The efficiency of Treg suppression of Teffs is dependent on their relative ratio within the same environment. Thus, proliferation of Tregs induced by HpDCs has the potential to favour Treg suppression by altering this ratio. To gauge the relative ratio of Tregs to Teffs, we therefore compared the kinetics of Treg proliferation against that of Teffs, starting with the same number of cells. Tregs and Teffs were stimulated by HpDCs for 1, 2, 3, 4, 5 and 8 days and their proliferation determined by [3H]-thymidine incorporation. We found that Treg proliferation was enhanced by HpDCs as early as day 2, and was comparable to Teff proliferation. However, after day 4, Teff proliferation continued to increase whereas the proliferation of Tregs plateaued and then declined (Fig. 3). This suggests that while Teff have a greater capacity for expansion, Treg expansion in response to HpDCs is short-lived, this follows similar observations in mouse models [22] that showed a short-lived burst of expansion in Tregs in response to activated DCs, and that the efficiency of Treg-mediated suppression might be expected to decline after day 3 due to significant changes in relative numbers altering the Treg : Teff ratio.

Figure 3.

Regulatory T cell (Treg) proliferation induced by Helicobacter pylori-stimulated DCs (HpDCs) is similar to the effector T cell (Teff) population during the first 3 days: (a) Teffs and Tregs were stimulated with HpDCs and immature DCs (ImmDCs) and proliferation determined at days 1, 2, 3, 4, 5 and 8. The plot is represented on a log10 scale. (b) Treg proliferation was normalized at each time-point to corresponding Teff proliferation (where proliferation of the latter = 1). The dotted line shows the point of equivalence, where proliferation of Teffs and Tregs is identical. (a,b) Cumulative mean data from three experiments. Error bars show standard deviation.

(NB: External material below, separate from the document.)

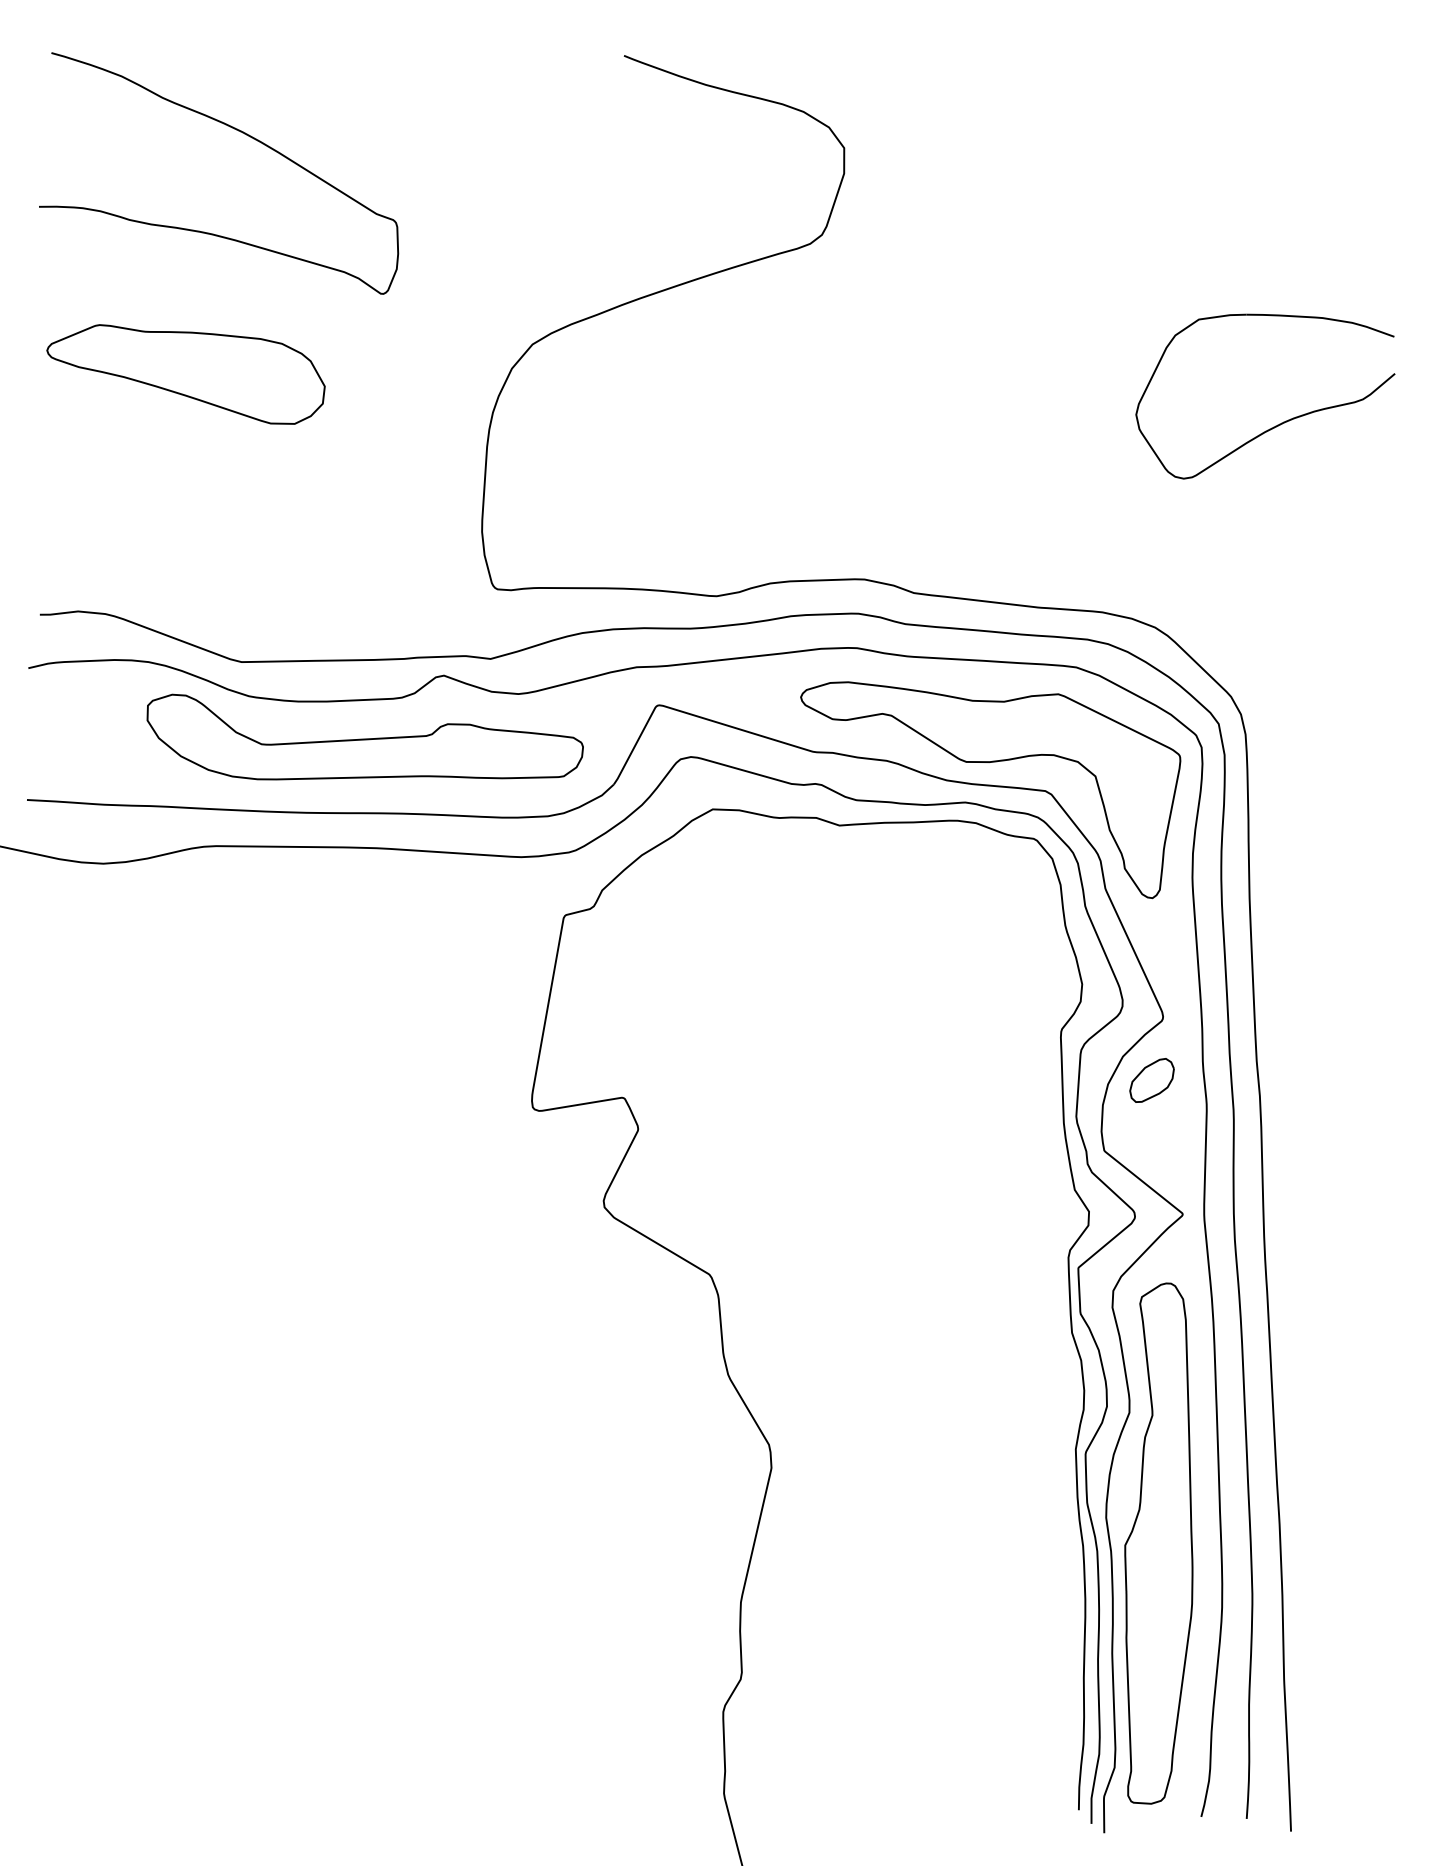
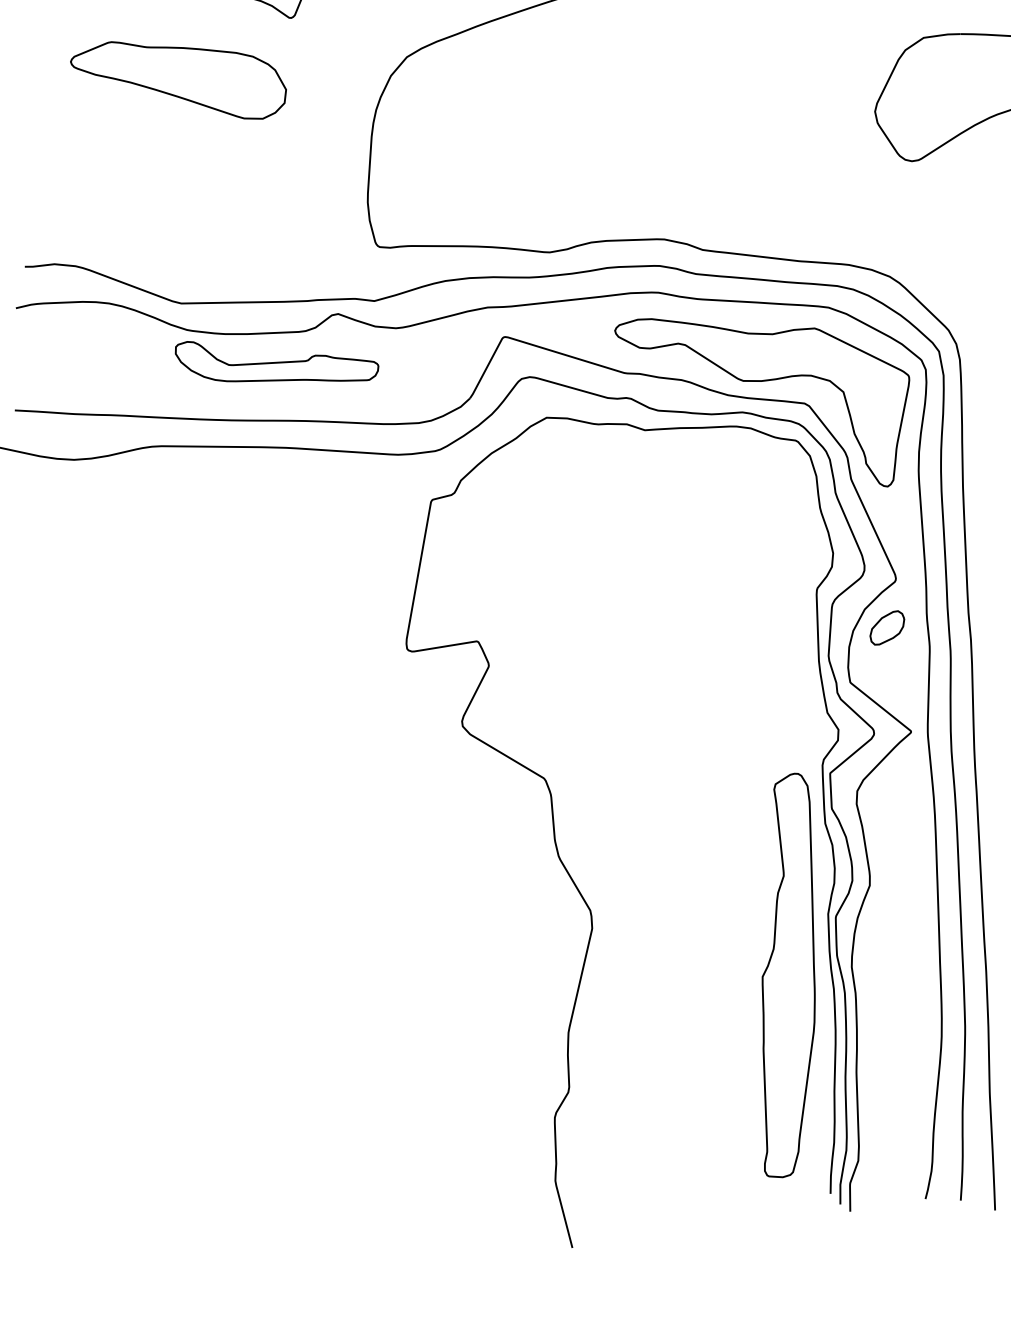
part: (185, 374) -> (178, 80), moved
part: (364, 736) -> (276, 361), size x0.6
part: (1158, 1543) -> (788, 975), moved

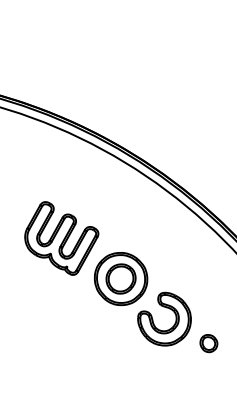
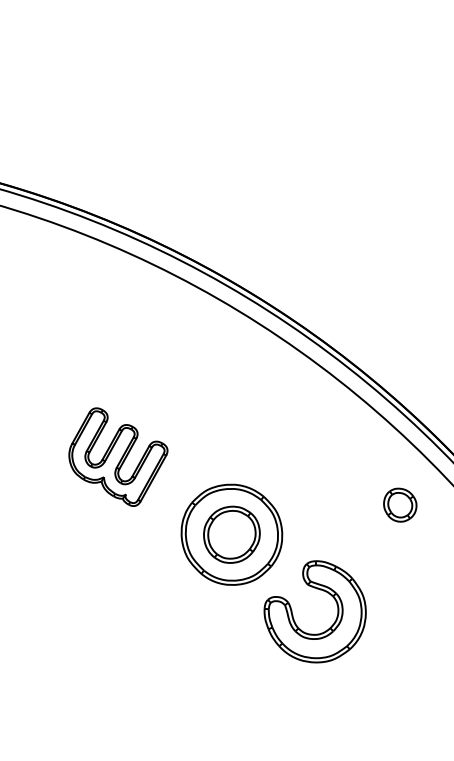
part: (61, 238) -> (117, 457), size x0.7
part: (208, 343) -> (399, 505), moved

H. pylori-treated DCs produce IL-1β, IL-6 and TNF-α and enhance Treg proliferation via IL-1β

We have demonstrated previously that H. pylori induces DCs to produce IL-23 but only small amounts of IL-12 [10, 13]. Because inflammatory cytokines, in particular IL-1, IL-6 and TNF-α, have been implicated in the modulation of Treg function [24-28], we sought to determine whether Treg proliferation induced by DCs treated with H. pylori could be caused by production of inflammatory cytokines. To investigate the cytokines produced by DCs in response to H. pylori, DCs were treated for 24 h with H. pylori (106 cfu/ml) and supernatant concentrations of IL-1β, IL-6 and TNF-α determined. H. pylori stimulated IL-1β, IL-6 and TNF-α release by DCs (Fig. 4). As it has been demonstrated previously that ligation of CD40 on DCs further enhanced cytokine release mediated by TLR engagement [31], DCs were cultured with H. pylori in the presence or absence of murine L cells transfected with human CD40L (CD40Ltx cells) [29]. The cytokine production was amplified by the presence of CD40Ltx cells (Fig. 4). Altogether, IL-6 and TNF-α were produced in higher quantities than IL-1β in response to H. pylori, with an interquartile range of 14–20, 1800–8800 and 130–1400 pg/ml for IL-1β, IL-6 and TNF-α, respectively, in the absence of CD40L and 120–250, 12 000–42 000, 8900–19 000 pg/ml for IL-1β, IL-6 and TNF-α, respectively, with CD40Ltx (Fig. 4).

Figure 4.

Helicobacter pylori-treated dendritic cells (DCs) produce interleukin (IL)-1β, IL-6 and tumour necrosis factor (TNF)-α. DCs were cultured alone or stimulated with H. pylori (106 colony-forming units/ml) for 24 h in the presence or absence of CD40L transfected L (CD40LTx) cells. Supernatants were taken and concentrations of IL-1β, IL-6 and TNF-α (a,b,c, respectively) determined. Graphs show median and interquartile ranges of cumulative data from seven independent experiments. *P < 0·05.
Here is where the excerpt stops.